Today allow me to speak on behalf people who have missed this year’s Affordable Inputs Programme (AIP) train in my constituency. This is Mzimba Perekezi, the new constituency created after Mzimba South was split into two.
For now until September 2025, the Member of Parliament for both Mzimba South and Mzimba Perekezi remains Emmanuel Chambulanyina Jere. He is from Vibangalala which is in Mzimba South.
Here is the problem. Mzimba Perekezi has a projected voter population of 43 129 people, according to the Malawi Electoral Commission Boundary Review Final Report. But this year only a paltry 1 527 people will receive AIP materials from the new constituency, according to the Mzimba AIP programme beneficiaries list by EPA and constituency.
On the other hand, in Mzimba South which has a projected voter population of 47 273, a total of 12 874 people will receive AIP materials this year. Can someone please help me to understand the arithmetic here? How do you select 12 874 beneficiaries from 47 273 and only 1 529 from 43 129? What were the criteria for selecting beneficiaries? I just hope that the figures I saw and have been trending on social media were computed from a wrong sheet.

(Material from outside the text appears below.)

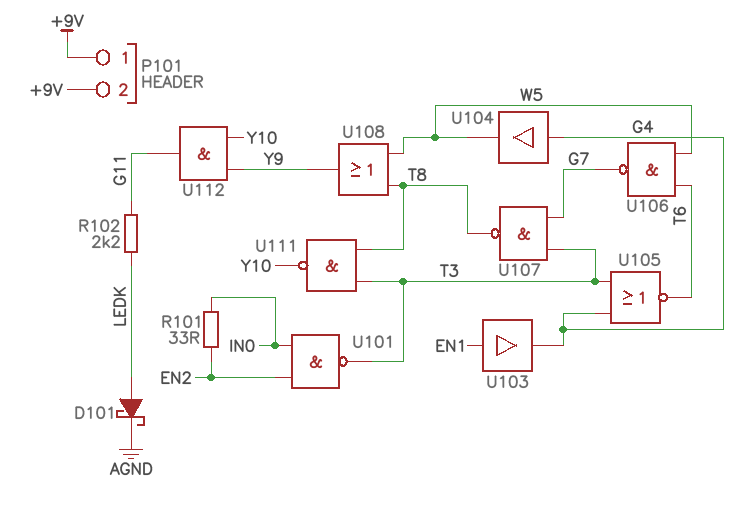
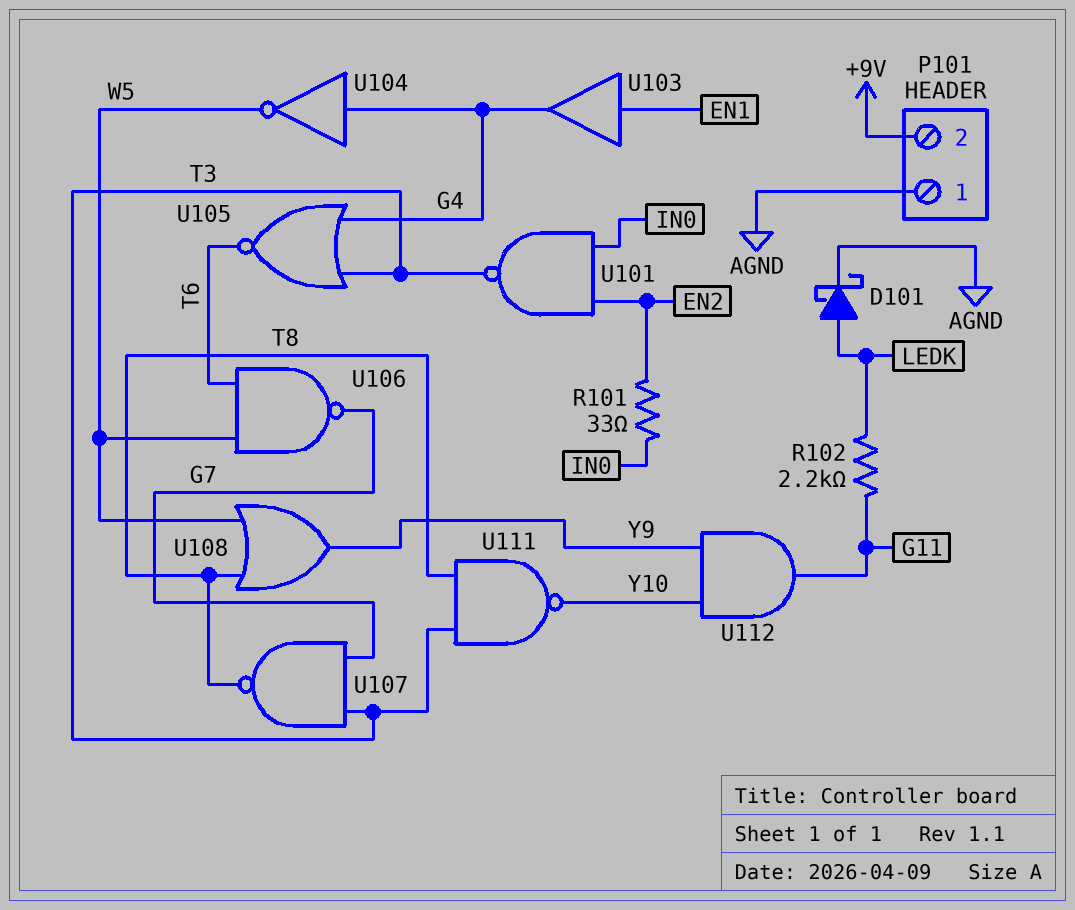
P101 pin 1: +9V -> AGND
U104: buffer (in G4, out W5) -> NOT (in G4, out W5)

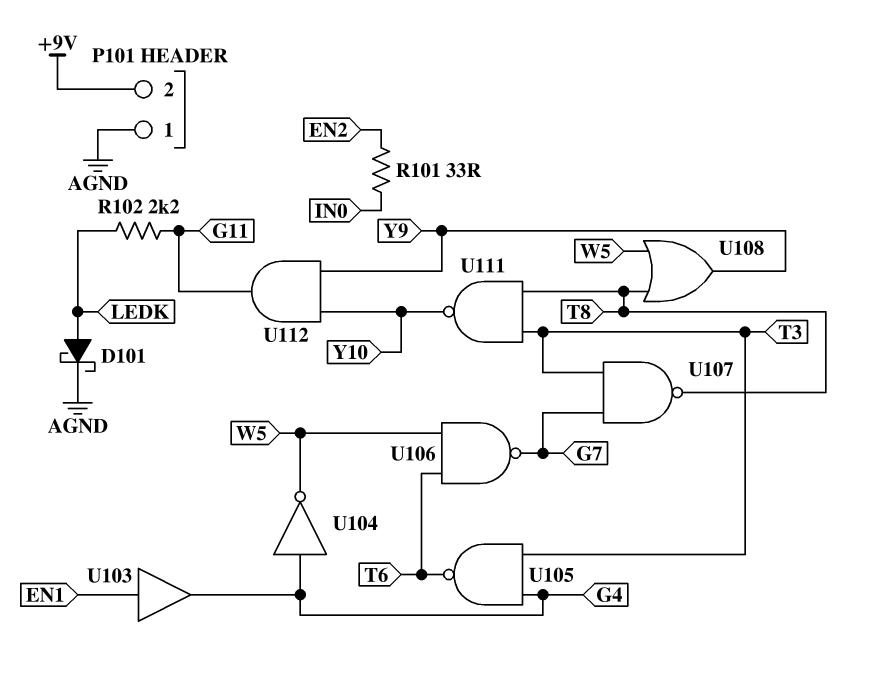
U101: NAND (in EN2, in IN0, out T3) -> none
U105: NOR (in G4, in T3, out T6) -> NAND (in G4, in T3, out T6)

In percentage terms, the above mean that only 3.5 percent of the people have been allocated AIP materials in Mzimba Perekezi this year against 27 percent for Mzimba South. Why such a huge disparity? As already stated above, I have no idea how these figures were arrived at. And I am praying that this is just an error. If, God forbid, this is correct, then people of Mzimba Perekezi need a good explanation and orientation about what AIP is all about. Definitely it means the programme has nothing to do with achieving food security.
My first point of call on this matter is obviously my Member of Parliament, Chambulanyina. My hope is that by the time this newspaper comes on the street, the (presumed) anomaly on the allocation of AIP beneficiaries will already have been brought to his attention. And not only will he have been exasperated by the development, but more importantly, he will also have started making remedial action on it.

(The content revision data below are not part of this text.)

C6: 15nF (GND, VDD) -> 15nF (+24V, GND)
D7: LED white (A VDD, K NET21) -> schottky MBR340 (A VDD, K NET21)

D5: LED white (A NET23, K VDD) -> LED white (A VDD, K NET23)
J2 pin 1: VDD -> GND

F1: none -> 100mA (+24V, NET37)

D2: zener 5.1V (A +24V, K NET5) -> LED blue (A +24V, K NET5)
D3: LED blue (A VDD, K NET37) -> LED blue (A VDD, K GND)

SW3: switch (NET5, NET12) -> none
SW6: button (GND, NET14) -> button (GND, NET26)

Chambulanyina will not stand as an MP in Mzimba Perekezi but in Mzimba South, because that is where he comes from—Vibangalala. But I hope this has nothing to do with why a fat 27 percent of projected eligible voters in his constituency will receive the cheap fertiliser against the negligible 3.7 percent in Mzimba Perekezi.
To say that many people from Mzimba Perekezi who were hopeful of receiving cheaper fertiliser and seeds this year are angry would be a gross understatement. As I wrote this on Thursday, they were consumed in rage and fury. They were spitting fire and some unprintable words.
Mzimba Perekezi has two wards—Boma and Hoho. On Thursday the day news broke that only 1 529 people from Mzimba Perekezi had been included on the list of beneficiaries, I was inundated by calls and WhatsApp messages from people of Hoho Ward expressing their utter disgust and disbelief that whole villages were thrown under the bus. In one village of 80 people where 65 of them received fertiliser last year, this year only three are on the beneficiary list. In another village where 49 households benefitted from the programme last year, only two people will receive the cheap fertilisers this year.
Most people felt if the figures were correct, then AIP was a big joke and it better just be abolished. It was an affront on their intellect as it just creates false hopes. People better forget about it. The small numbers of AIP beneficiaries from Mzimba Perekezi this year is too insignificant to translate into anything near curbing food insecurity in the constituency.
I hope the cries of people from Mzimba Perekezi represent the voices of many other people across the country who have missed this year’s K117 billion AIP train.